Muchos pensamos que la gente cambiaría sus modales. Se taparían la nariz con el codo al estornudar y se pondrían el puño contra la boca al toser. También se conservaría cierta distancia al hacer la cola para esperar el transmetro, el autobús y el turno en el banco. Alguna enseñanza tendría que dejarnos tanta información que circuló para evitar que el coronavirus se propagara a millones por el aire y la superficie.

Sucedió lo contrario. Mecánicos, vendedores ambulantes, predicadores callejeros, etcétera, recorren varias cuadras sin la mascarilla puesta. Antes la utilizaban de tapafrentes o cubrepapadas, ahora no las llevan colgadas de las orejas.
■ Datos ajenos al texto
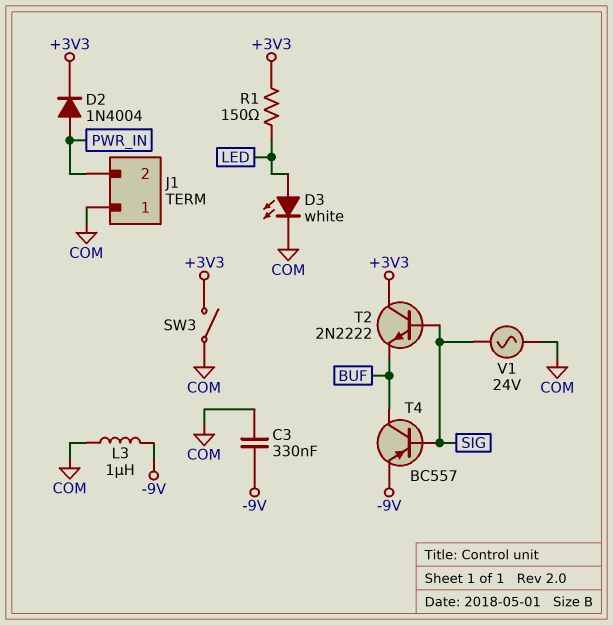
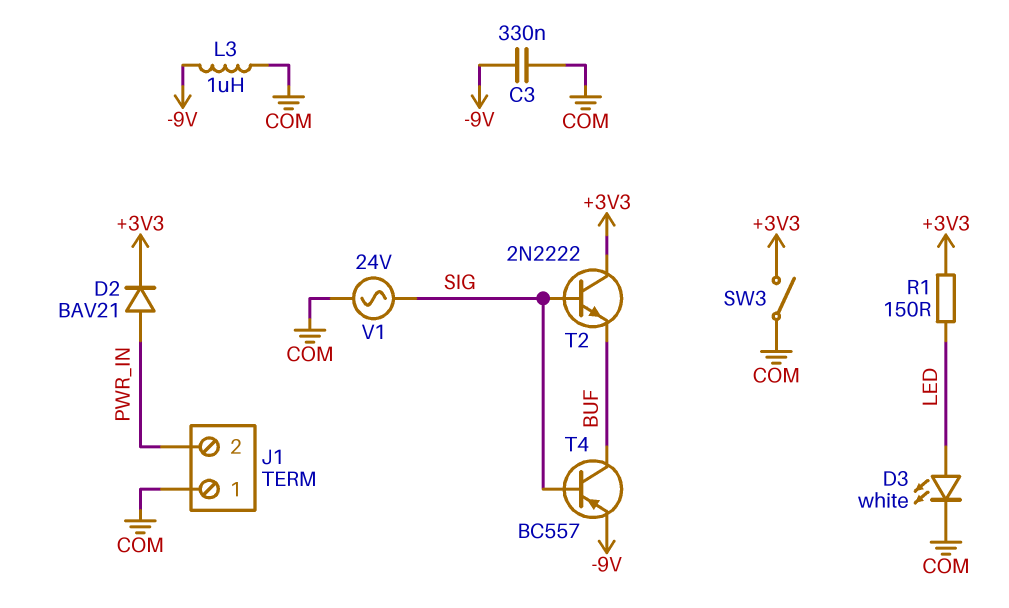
D2: diode 1N4004 (A PWR_IN, K +3V3) -> diode BAV21 (A PWR_IN, K +3V3)

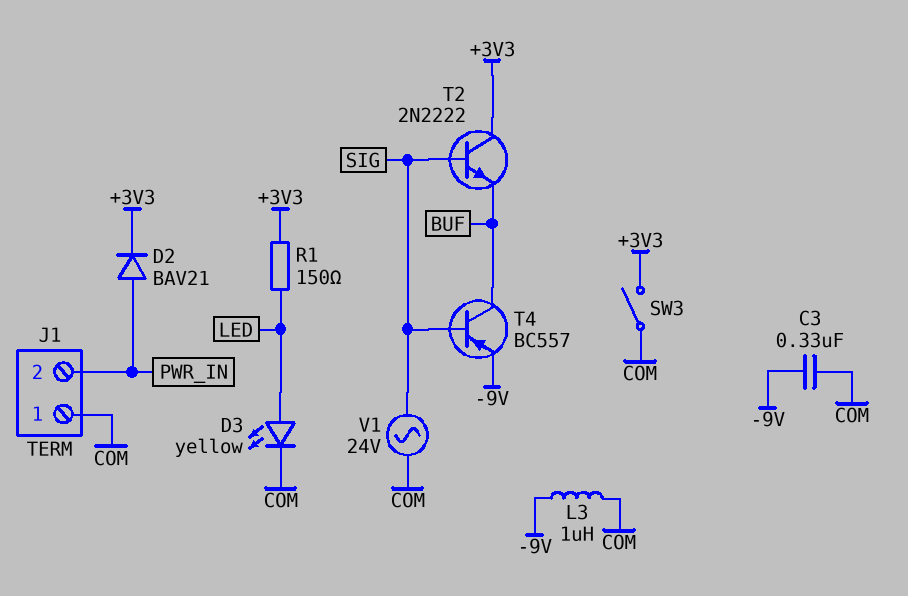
D3: LED white (A LED, K COM) -> LED yellow (A LED, K COM)

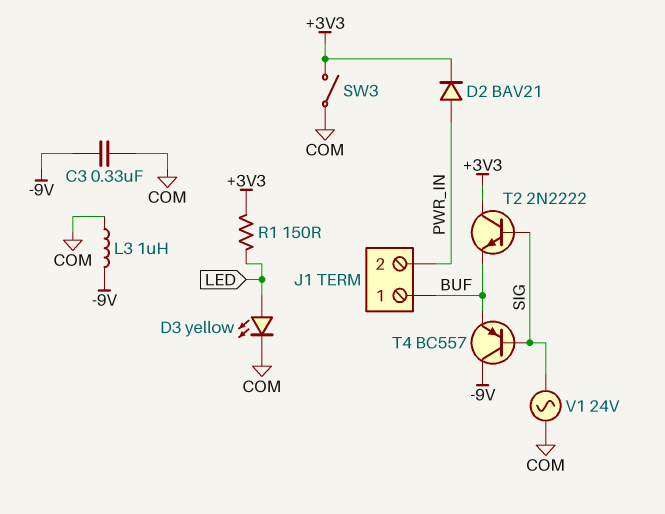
J1 pin 1: COM -> BUF
T4: PNP BC557 (B SIG, C BUF, E -9V) -> PNP BC557 (B SIG, C -9V, E BUF)

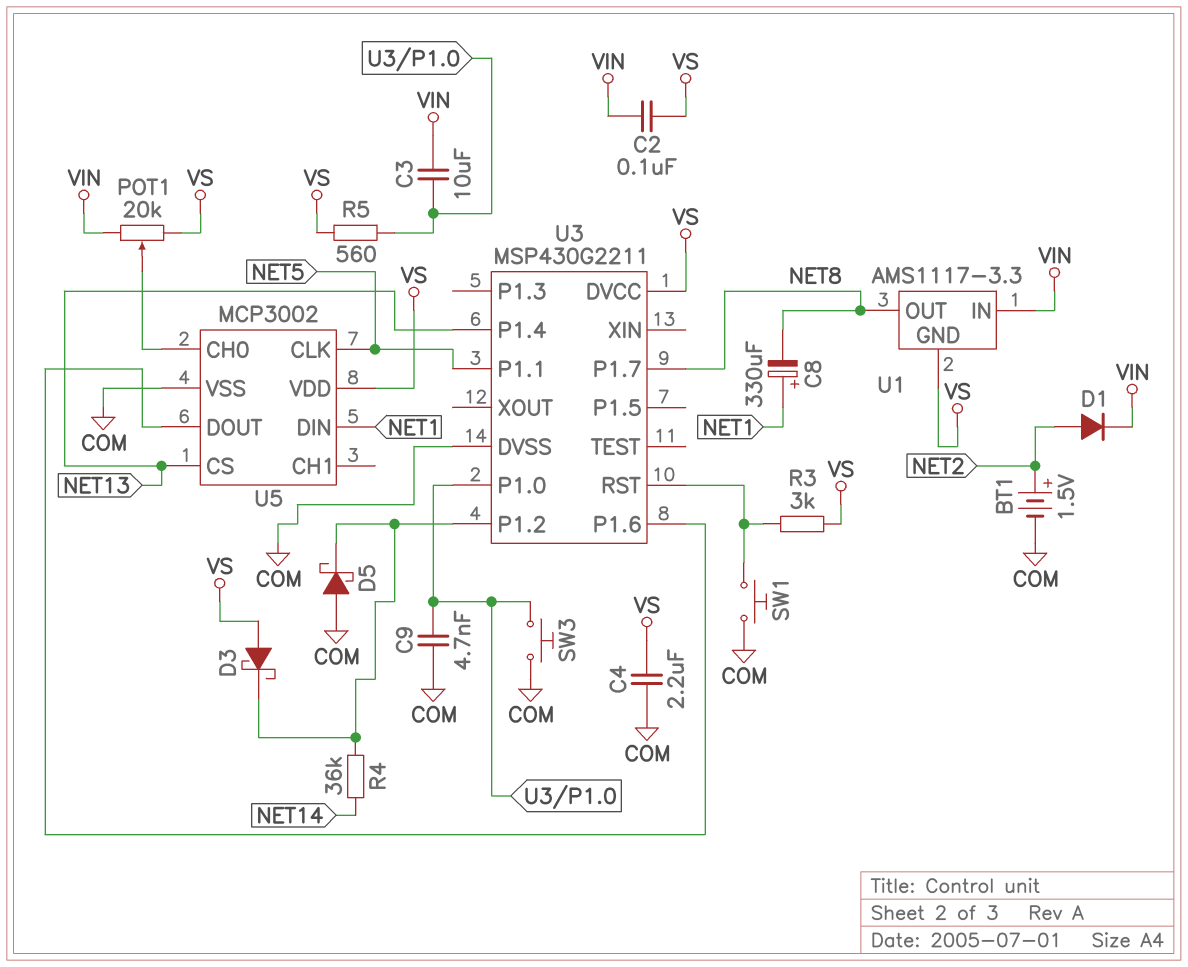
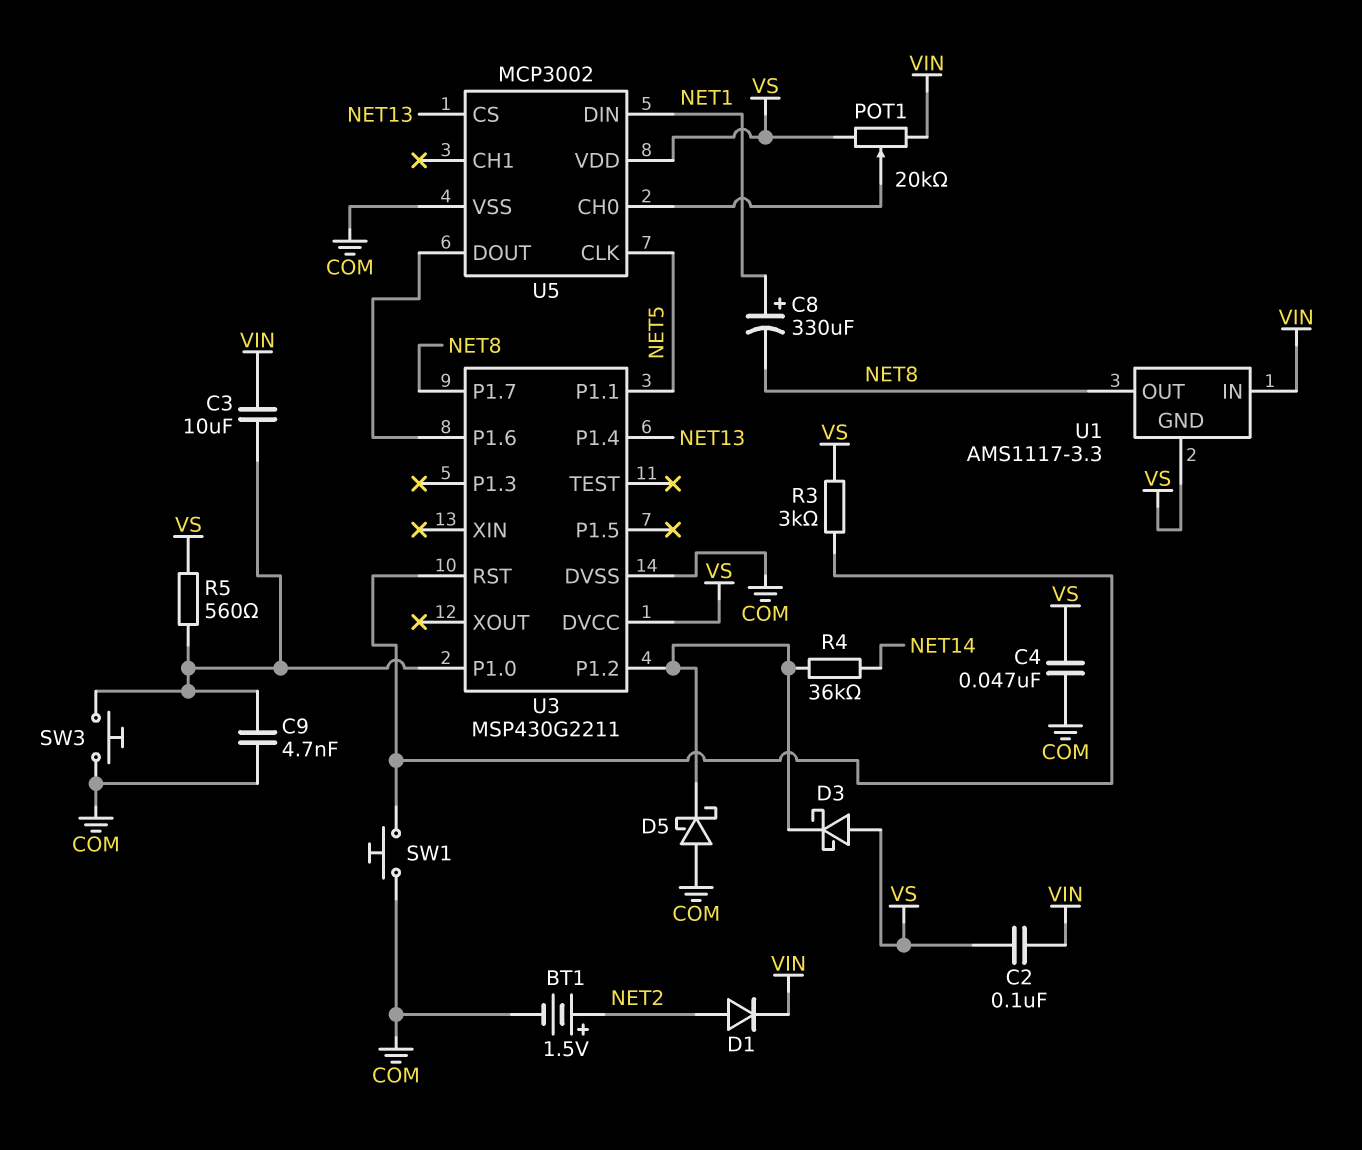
C4: 2.2uF (COM, VS) -> 47nF (COM, VS)

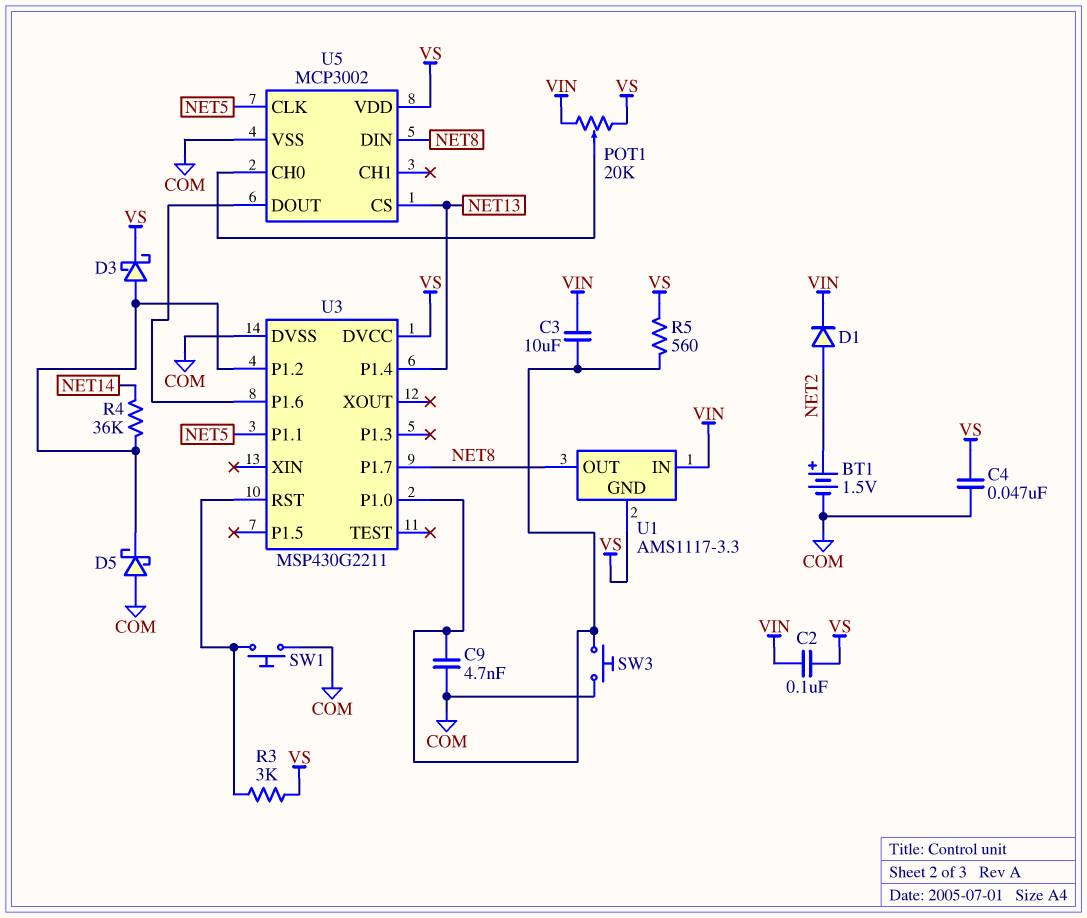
C8: 330uF (plus NET1, minus NET8) -> none
D3: schottky (A VS, K U3/P1.2) -> schottky (A U3/P1.2, K VS)
U5 pin DIN: NET1 -> NET8

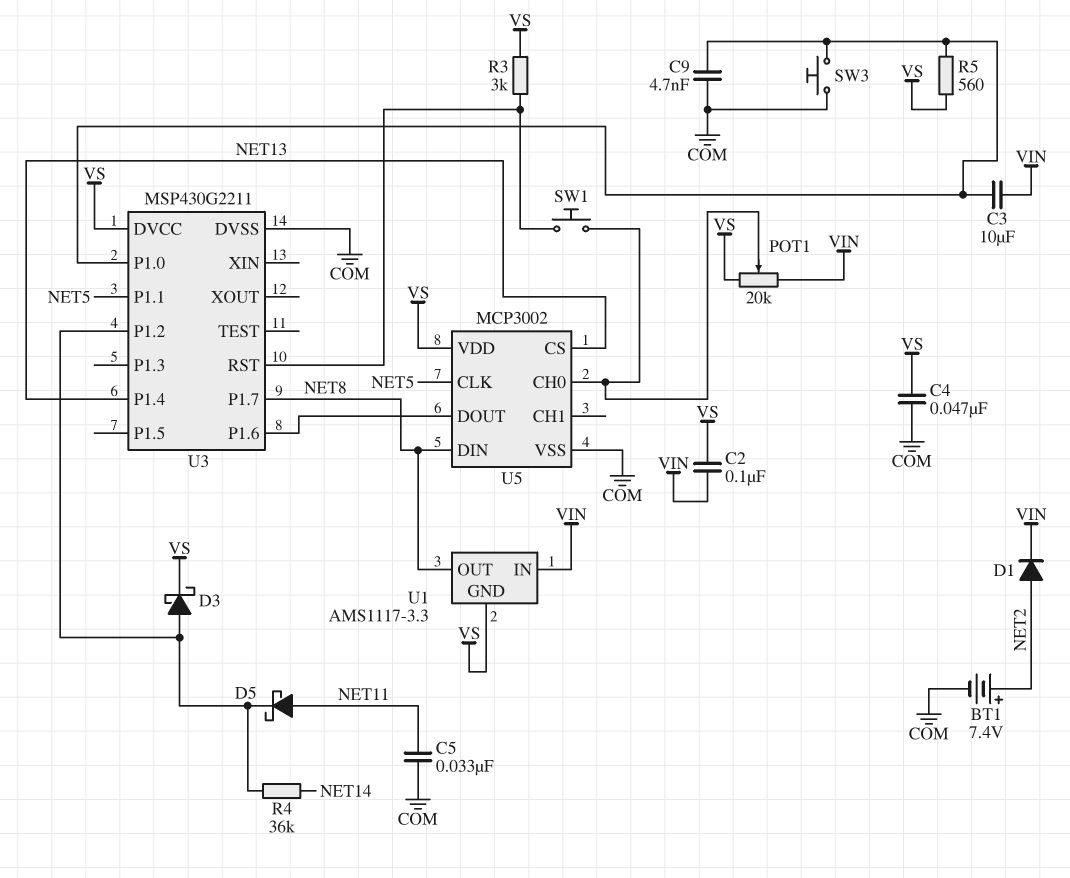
BT1: 1.5V (plus NET2, minus COM) -> 7.4V (plus NET2, minus COM)
C5: none -> 33nF (COM, NET11)
D5: schottky (A COM, K U3/P1.2) -> schottky (A NET11, K U3/P1.2)
SW1: button (COM, U3/RST) -> button (U3/RST, U5/CH0)

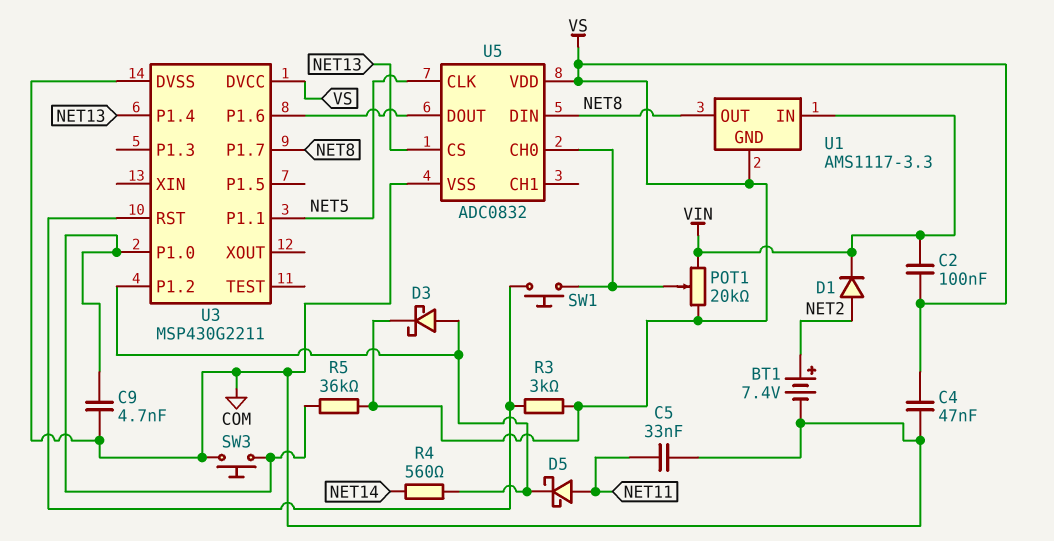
C3: 10uF (U3/P1.0, VIN) -> none
R4: 36k (NET14, U3/P1.2) -> 560 (NET14, U3/P1.2)
R5: 560 (U3/P1.0, VS) -> 36k (U3/P1.0, VS)
U5: MCP3002 -> ADC0832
Se acuerdan de utilizarlas para entrar en el supermercado o al almacén para averiguar si ya comenzaron los descuentos por el adelanto de la temporada navideña. Pueden toser o estornudar como si retaran a duelo al primero que ose criticarlos. Y se enojan, y hasta arman alboroto, y no les importa que los filmen para someterlos al pasajero escarnio de las redes sociales, si les piden por favor que se coloquen la mascarilla en su lugar. No es exclusivos de nosotros; pasa aquí y en cualquier parte.

En menos de dos años se regresó a lo de siempre; bastante lejos de la «nueva normalidad»; demasiado cerca de las mutaciones que acompañan a las enfermedades, producto del ambiente o de esos laboratorios donde se ensaya la guerra por otros medios.